Cualquier persona decente sentirá simpatía por el presidente Fernando de la Rúa que, para su propio desconcierto y aquel de sus asesores, se ha visto convertido en objeto de burla por diversos medios de difusión, pero, como sin duda ya entiende, los intentos oficiales de convencer a los satíricos de la conveniencia de tratarlo con más respeto no pueden sino resultar contraproducentes. En efecto, la consecuencia más notable de las protestas oficiales ha consistido en propagar la impresión – es de esperar que sea falsa -, de que tanto el protagonista involuntario de este show denigrante como los miembros de su gobierno viven pendientes de las bromas de un conjunto abigarrado de comediantes televisivos y caricaturistas, lo cual, obvio es decirlo, ha servido para difundir aún más la idea de que el presidente es un hombre irremediablemente vacilante, torpe y verborrágico. Puesto que los publicistas gubernamentales se habían esforzado tanto por proyectar una imagen totalmente distinta, es comprensible que muchos miembros del entorno delarruista no hayan podido disimular su amargura: entre otras cosas, Marcelo Tinelli, Nik y otros profesionales se las han arreglado para desenmascararlos como los aficionados que son al derrotarlos en el campo de batalla que ellos mismos habían elegido.

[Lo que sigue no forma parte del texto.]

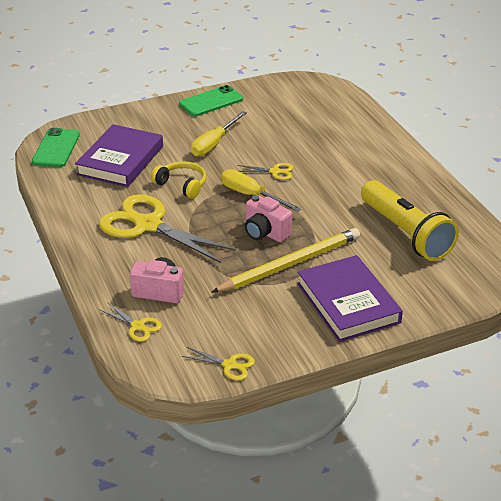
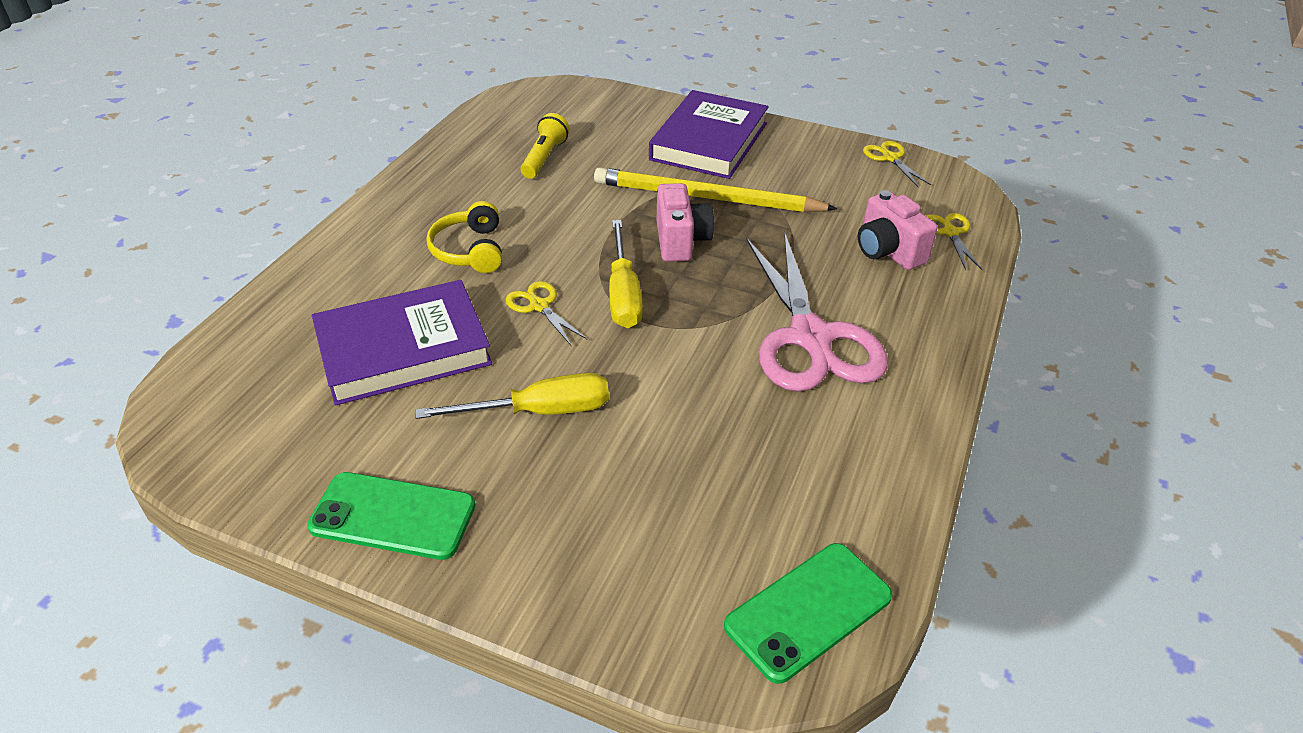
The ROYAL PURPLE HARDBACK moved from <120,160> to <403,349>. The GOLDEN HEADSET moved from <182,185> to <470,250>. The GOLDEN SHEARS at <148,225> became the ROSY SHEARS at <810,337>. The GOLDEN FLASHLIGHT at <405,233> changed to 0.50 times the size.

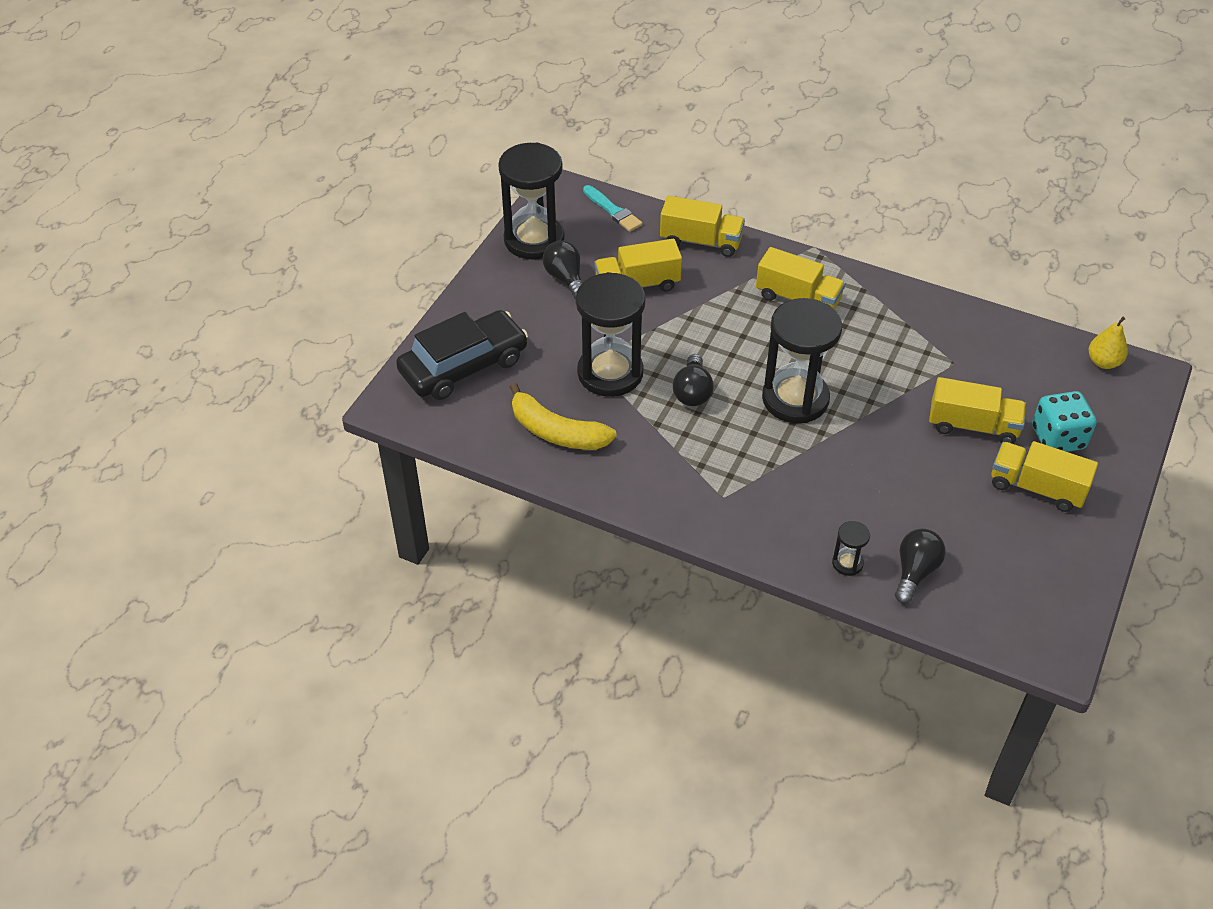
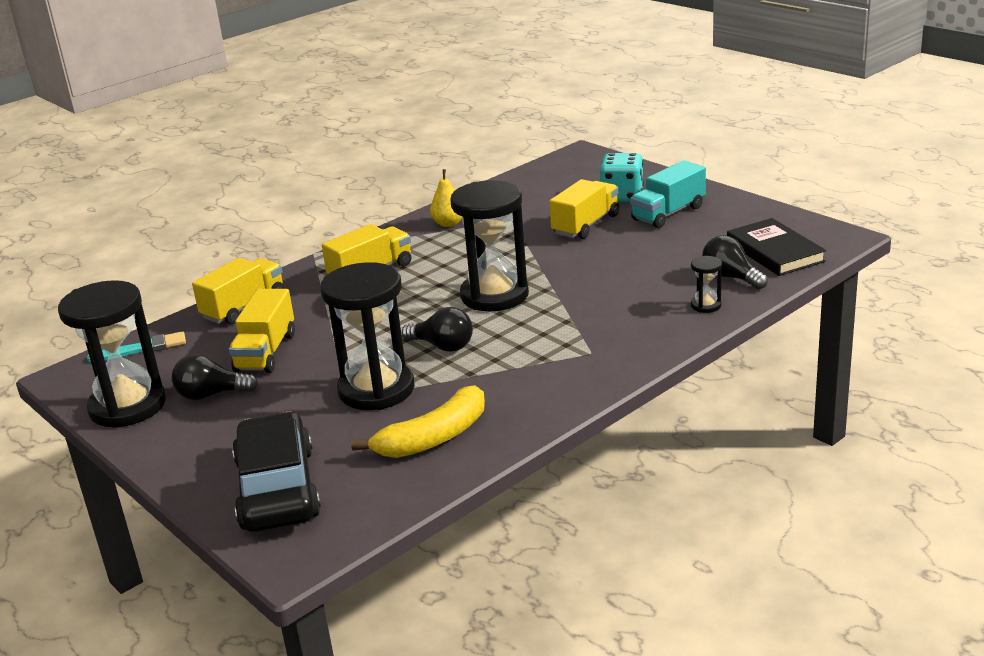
The BLACK HARDBACK at <775,252> appeared. The GOLDEN PEAR FRUIT moved from <1103,362> to <448,223>. The GOLDEN LORRY at <1036,488> became the TEAL LORRY at <668,213>.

Pero está en juego mucho más que la rivalidad entre distintos equipos de fabricantes de imagen. Por ser la Argentina un país exageradamente caudillista, la presunta personalidad del presidente de turno incide en las actitudes y en la conducta de los demás, y la convicción, justificada o no, de que De la Rúa no cuenta con la autoridad necesaria para poner en su lugar a un peso pluma como el ministro de Desarrollo Social, Juan Pablo Cafiero, ha contribuido a intensificar la sensación de descontrol que está provocando tantos perjuicios en todos los ámbitos de la vida nacional. Sin embargo, sucede que el éxito indiscutible que han logrado los especialistas en mofarse de las pretensiones de los poderosos al ensañarse con la figura de De la Rúa se debe menos a su propia habilidad, que en verdad dista de ser notable, que al hecho de que la imagen presidencial que han construido se asemeja demasiado al presidente auténtico. Aunque en ocasiones De la Rúa se ha mostrado dispuesto a tomar medidas ingratas, sería difícil negar que hasta ahora su gestión se ha caracterizado por su escasa voluntad de actuar con el vigor y la decisión que exigen las circunstancias. Por supuesto que es legítimo atribuir tal deficiencia a las dificultades enormes supuestas por su condición de jefe de una coalición que se ve dominada por individuos que son locuazmente contrarios al «rumbo» que se ha visto obligado a seguir, pero esto no es ningún consuelo para una ciudadanía que, si bien un tanto tardíamente, entiende que lo que el país necesita hoy en día es un gobierno que sea más firme que el actual y que en la raíz de su debilidad está la personalidad del presidente.
De todos modos, la «ofensiva» de los satíricos y el burdo contraataque emprendido por el gobierno constituyen síntomas de un mal muy profundo. Por razones que podrían calificarse de estructurales, la Argentina parece ser incapaz de dotarse de un Poder Ejecutivo que sea a la vez democrático, honesto, enérgico y que esté plenamente comprometido con la tarea urgente de apurar la transformación del país en un integrante viable del concierto internacional. La opción brindada por Carlos Menem, la de entregarse a un «transgresor» que a cambio de algunos aciertos aprovecharía las oportunidades disponibles para mejorar su propia situación personal, permitió intentar solucionar algunos problemas pero creó otros que serían sumamente graves. Como reacción contra los excesos del menemismo, el país decidió confiarse a un gobierno de rasgos claramente diferentes pero, en el fondo, igualmente defectuoso. Para tratar de combinar los méritos de ambas estrategias, De la Rúa se sintió constreñido a invitar a Domingo Cavallo a regresar al ministerio de Economía, pero ni siquiera la presencia de un hombre tan «hiperquinético» ha resultado suficiente como para compensar la debilidad patente del presidente.